Trump framed the proposal as part of a broader affordability push during an election year, saying lower interest costs would help millions of Americans work toward goals such as homeownership. Earlier this month, he had called on banks to voluntarily reduce rates through a social media post, at one point suggesting that noncompliance could violate the law. Administration officials later clarified that any binding cap would require action from Congress, prompting the president to formally ask lawmakers to step in.
Financial markets appeared untroubled by the comments. Bank stocks moved higher following Trump’s remarks, with the KBW Bank Index rising more than 2% in morning trading. Shares of Capital One, a lender heavily reliant on credit card revenue, also gained. Analysts noted that a legislative approach, rather than regulatory pressure, may be less threatening to banks given the difficulty of passing such a bill.
A proposal similar to Trump’s request already exists. Senators Josh Hawley and Bernie Sanders introduced legislation last year that would limit annual percentage rates on credit cards to 10% for five years, but it has stalled amid resistance from both parties. Many Republican leaders, including House Speaker Mike Johnson, have expressed unease about government-imposed price controls. Wall Street analysts say bipartisan support remains uncertain, even with Trump’s influence over GOP lawmakers.
Banks and industry groups have pushed back strongly, warning that a hard cap could lead lenders to tighten credit standards or close accounts, especially for borrowers with lower credit scores. On earnings calls earlier this month, executives said such limits could reduce access to credit rather than improve affordability. JPMorgan Chase CEO Jamie Dimon echoed those concerns in Davos, calling the proposal an “economic disaster” and suggesting it be tested in only two states as a cautionary example. He argued that lenders would be unable to price for risk, leading to a sharp contraction in credit card availability.
Credit unions have also criticized the idea, though from a different angle. Scott Simpson, president and CEO of America’s Credit Unions, said a one-year, government-driven cap would ultimately hurt consumers by shrinking access to credit. He pointed instead to credit unions as a market-based alternative, noting that they are member-owned, operate under existing statutory limits, and typically offer lower rates without mandates. America’s Credit Unions has launched a targeted advocacy effort urging lawmakers to reject the cap and focus on expanding access to credit unions.
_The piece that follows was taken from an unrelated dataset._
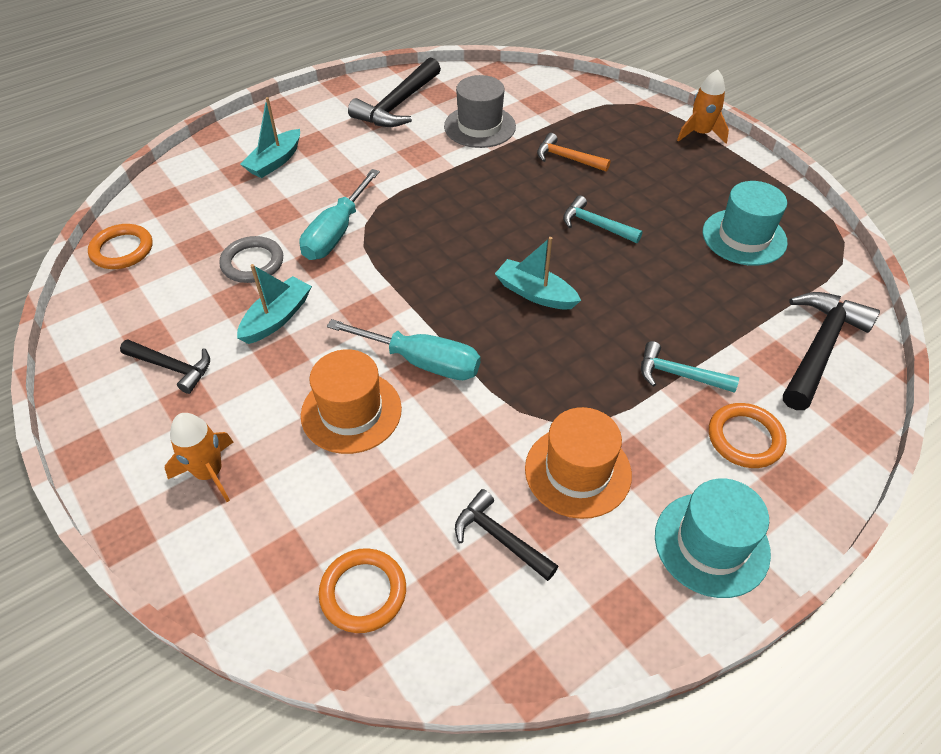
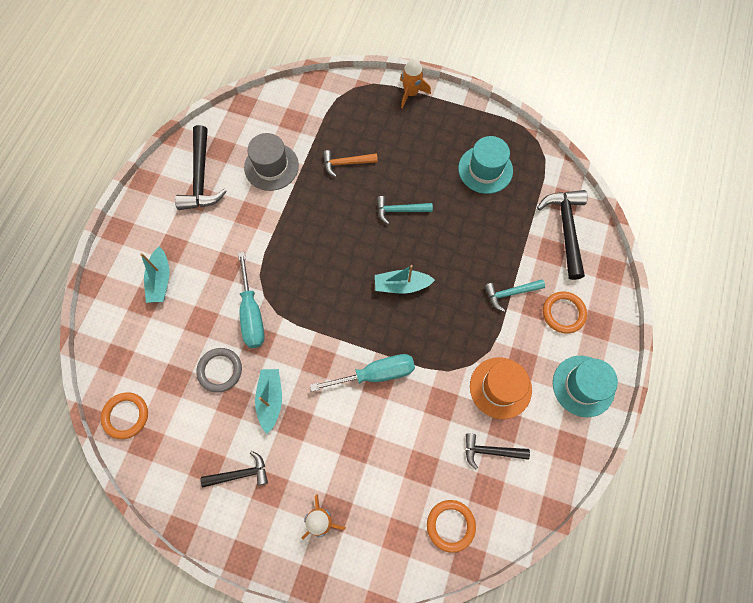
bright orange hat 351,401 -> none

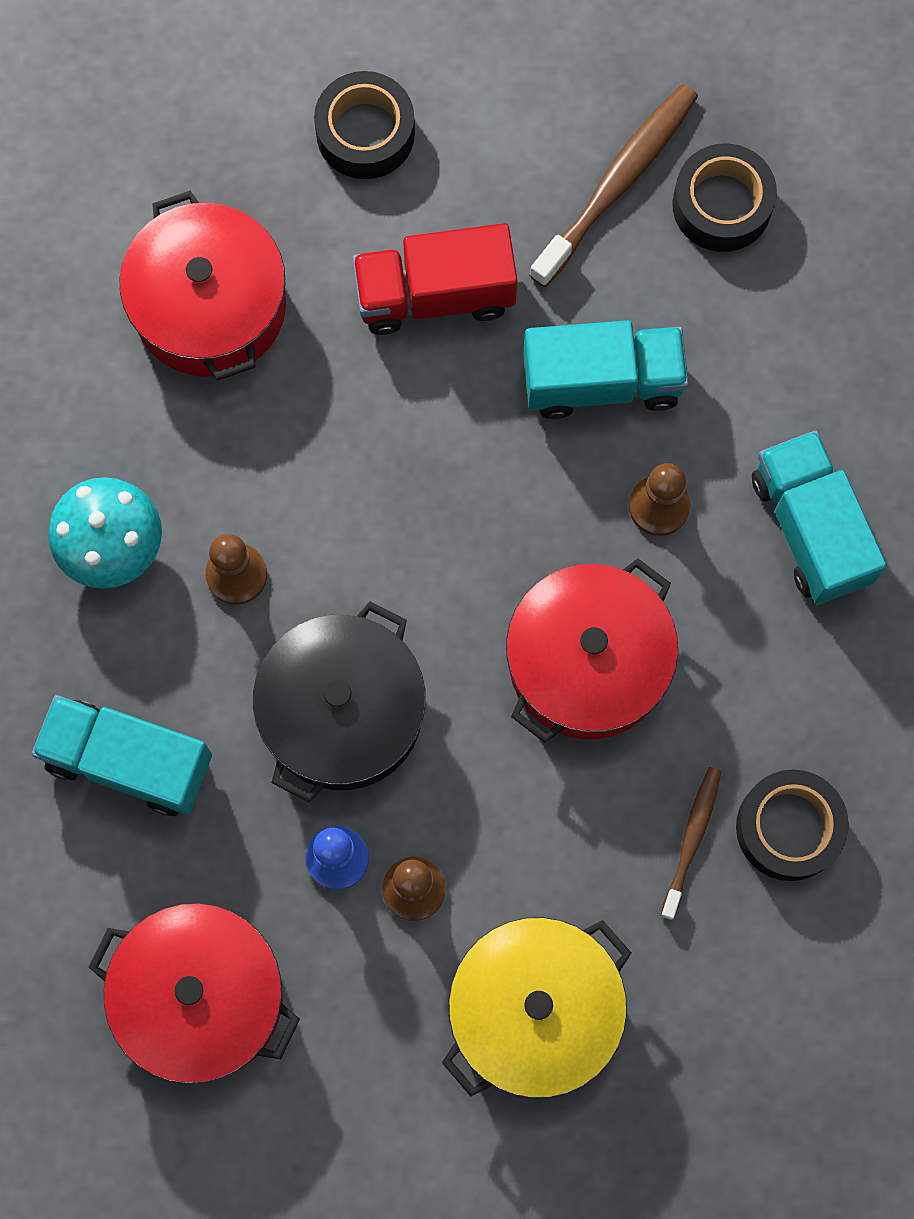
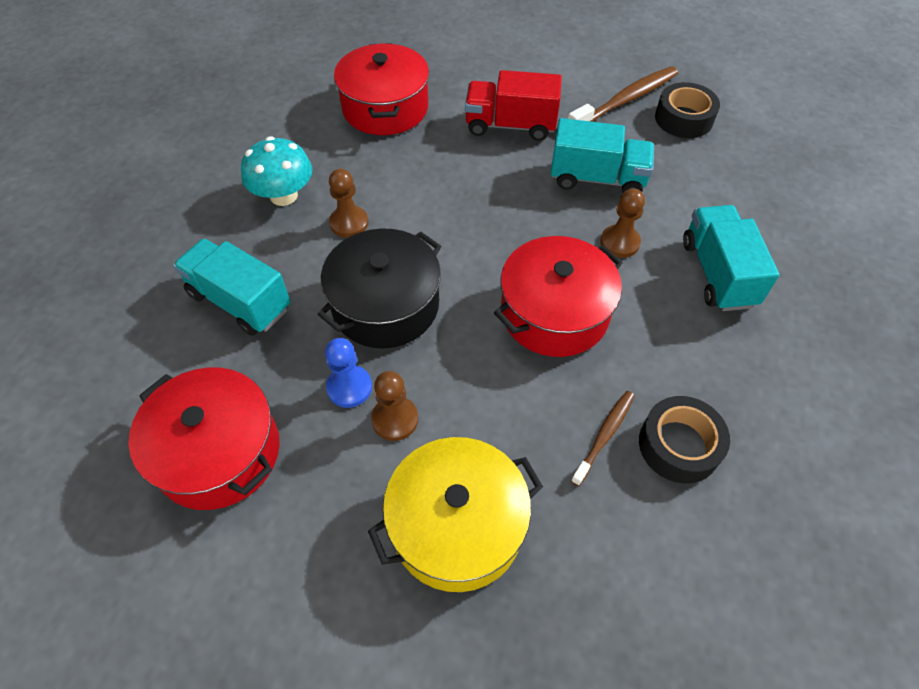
jet-black sticky tape 364,125 -> none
Supporters of Trump’s proposal counter that there is currently no federal ceiling on credit card interest rates and that debt burdens continue to grow. Total U.S. credit card debt has surpassed $1.2 trillion, while average interest rates have climbed from around 14% in 2021 to above 20% today. Advocates argue that without action, consumers will remain exposed to escalating costs.
Whether Trump’s call will translate into legislation remains uncertain. For now, the debate highlights the tension between curbing high borrowing costs and preserving access to credit in an economy where millions of Americans rely on credit cards for everyday expenses.